I know that designating November as Diabetes Awareness Month was not meant for making the patients themselves aware, but for the public. For the masses that don't know anything about Type 1 or Type 2 or any other type and for those that think diabetes is not as big a deal as breast cancer and heart disease. I appreciate that. I just can't bring myself to join the movement at this moment in time.
I got bad news at the ophthalmologist at the start of this month regarding my recently diagnosed retinopathy. It is news that will be more eloquently fleshed out in a future post, when I have the strength to chip this mountain of emotion down into words and sentences.

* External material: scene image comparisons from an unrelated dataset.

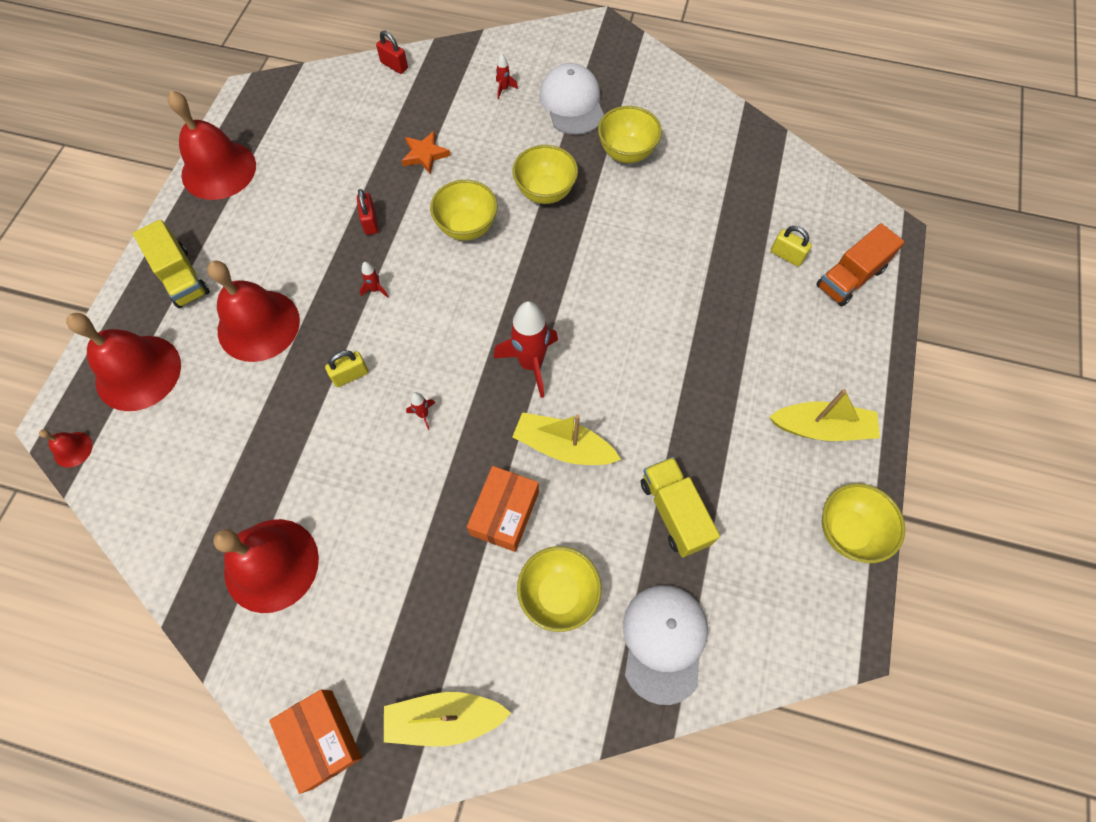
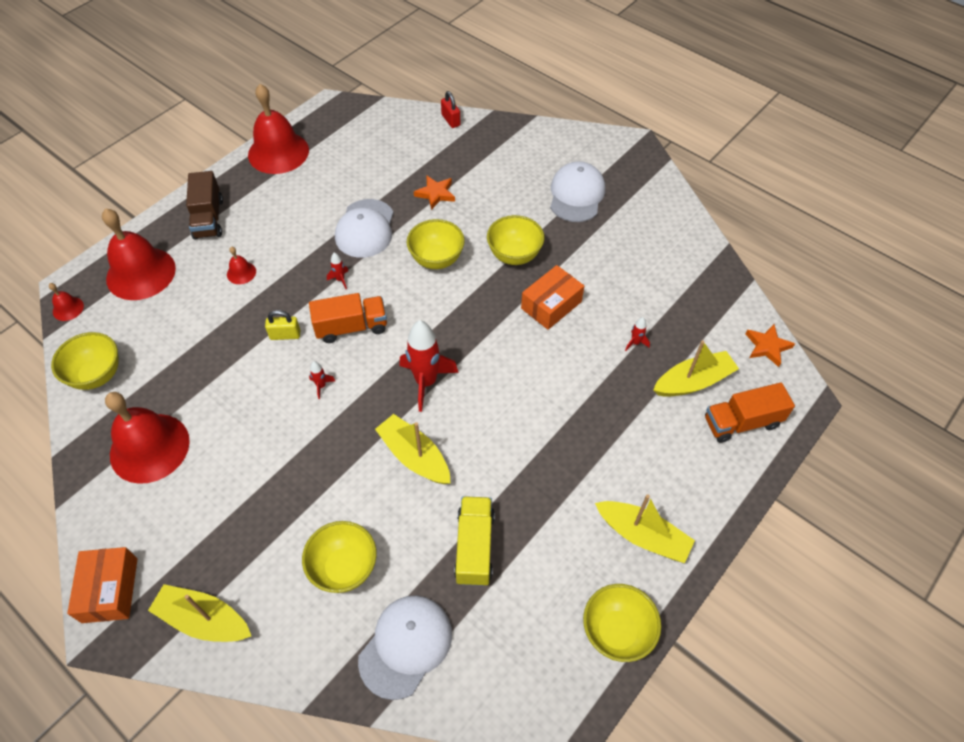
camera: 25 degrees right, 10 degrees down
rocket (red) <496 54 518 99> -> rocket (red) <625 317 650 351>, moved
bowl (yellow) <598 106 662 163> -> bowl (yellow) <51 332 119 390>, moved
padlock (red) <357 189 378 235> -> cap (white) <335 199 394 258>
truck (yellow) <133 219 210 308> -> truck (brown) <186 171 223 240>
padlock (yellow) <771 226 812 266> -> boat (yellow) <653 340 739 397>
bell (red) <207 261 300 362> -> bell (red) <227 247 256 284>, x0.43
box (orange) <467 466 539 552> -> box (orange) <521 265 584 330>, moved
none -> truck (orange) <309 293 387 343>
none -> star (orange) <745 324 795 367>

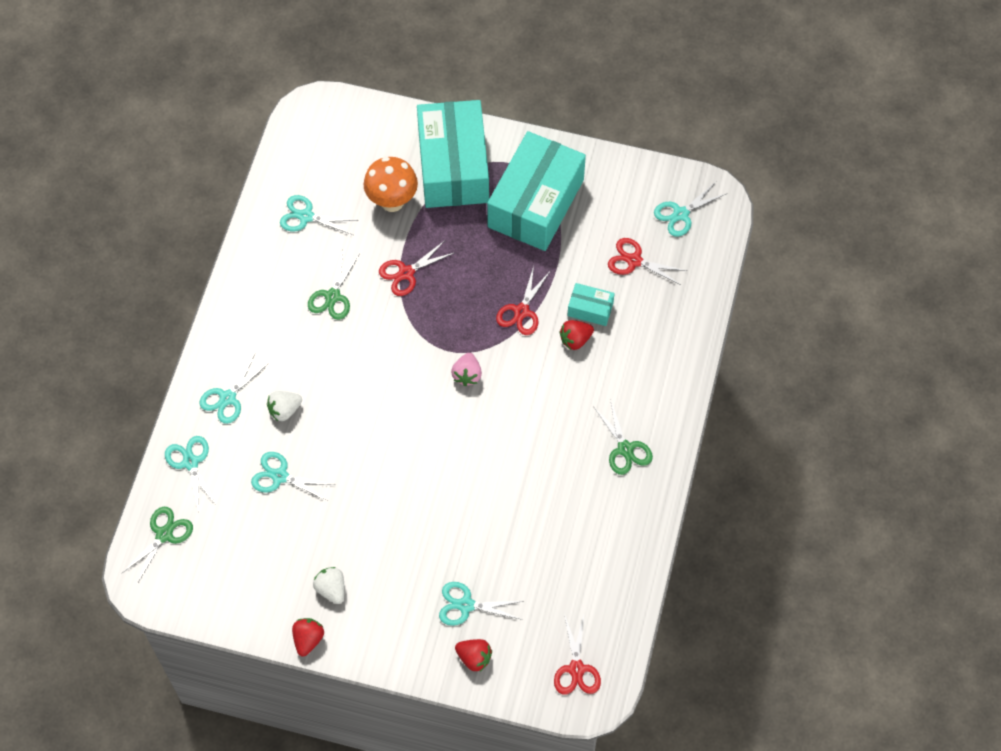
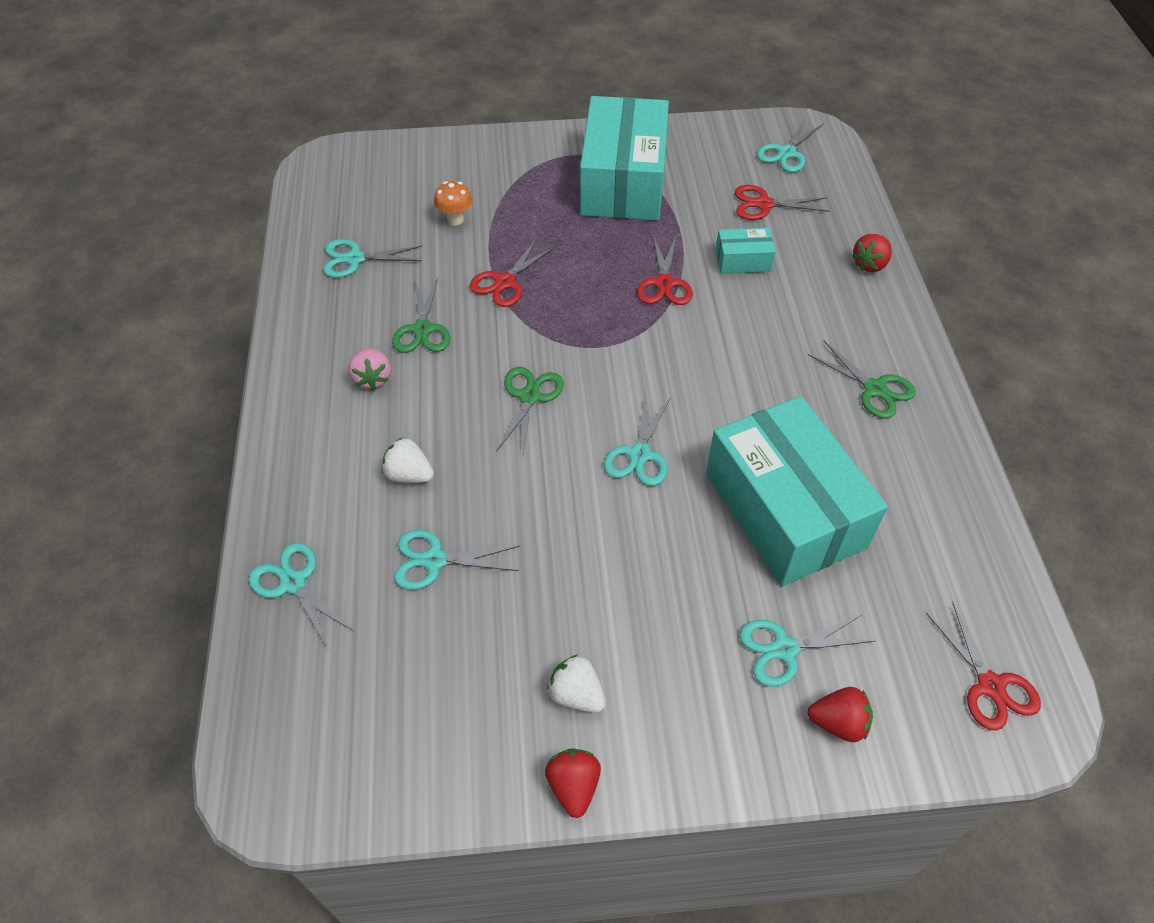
camera: 20 degrees left, 10 degrees down
box (turquoise) <417 100 489 208> -> box (turquoise) <706 396 888 586>, moved
mushroom (orange) <364 157 418 212> -> mushroom (orange) <434 181 472 226>, x0.56
strawberry (red) <559 320 594 350> -> strawberry (red) <852 234 892 272>, moved
strawberry (pink) <451 353 482 386> -> strawberry (pink) <348 348 391 390>, moved
scissors (turquoise) <200 354 270 424> -> scissors (turquoise) <604 393 671 486>, moved
strawberry (white) <267 391 302 421> -> strawberry (white) <382 438 434 483>, 75 degrees clockwise
scissors (green) <121 507 193 584> -> scissors (green) <496 367 564 458>, moved

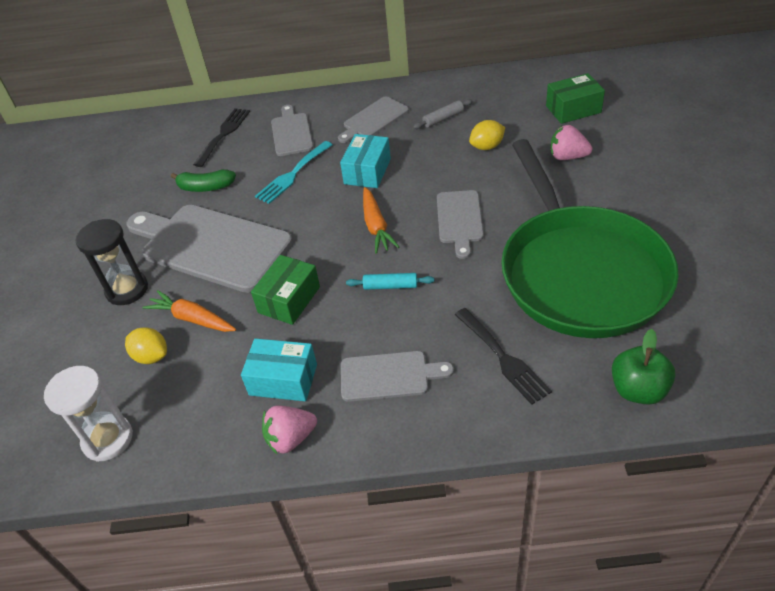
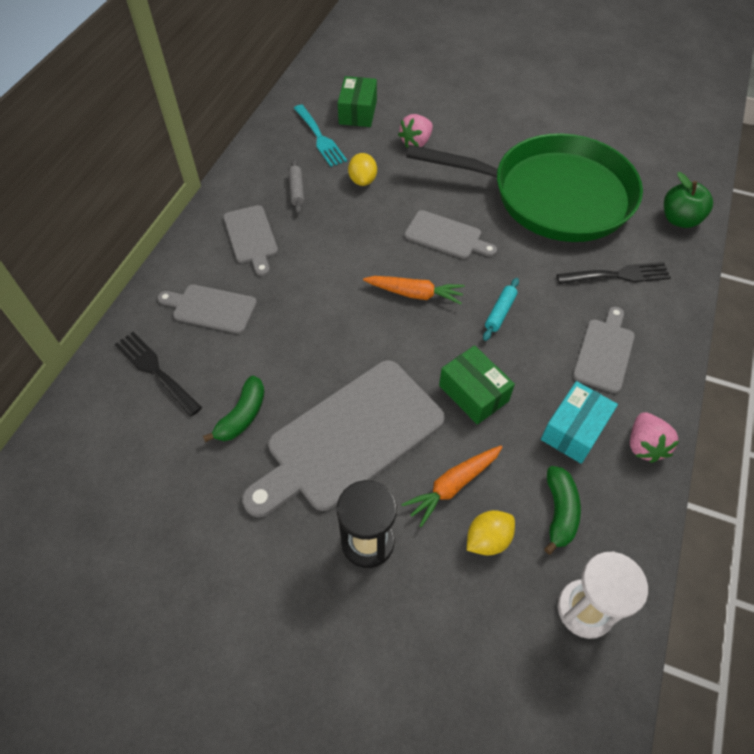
camera: 70 degrees left, 10 degrees up
box (turquoise) <340 134 391 188> -> none
fork (turquoise) <255 141 332 204> -> fork (turquoise) <294 105 347 167>, moved
none -> banana (green) <544 466 581 555>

For now, I just want to bury it. All of it. The tears, the guilt, the frustration, the anger, the shame, the fear, the regret. The massive regret. I can't face it all head-on right now. I want to walk away from diabetes.
But diabetes is holding me hostage. As much as I want to ignore it for even a few hours, knowing that ignoring it is what gave me this complication in the first place forces me to pay closer attention. Test, bolus, repeat. I am shackled by the guilt of it and fear of doing even more damage. The ball and chain has always been attached, it's just never felt so heavy before.
Work has been busier than ever, but I have been slower to get out of bed. I drag myself there and put on a happy face. I encourage patients to keep doing their best. I diagnose kids with new-onset Type 1 and tell them that they can live a perfectly healthy, normal life free of complications. This is the truth. It isn't my truth, but I keep that to myself. And I constantly feel like a hypocrite behind my cheerful facade.
My very situation is why Diabetes Awareness Month needs to exist. We need to get the word out to fund the research that improves and eventually eradicates this illness so no one else has to feel what I feel right now. I am grateful that the diabetes community has been so involved in getting the word out and wish I was a more vocal participant, but my rally cries have been overcome by a different kind of cry.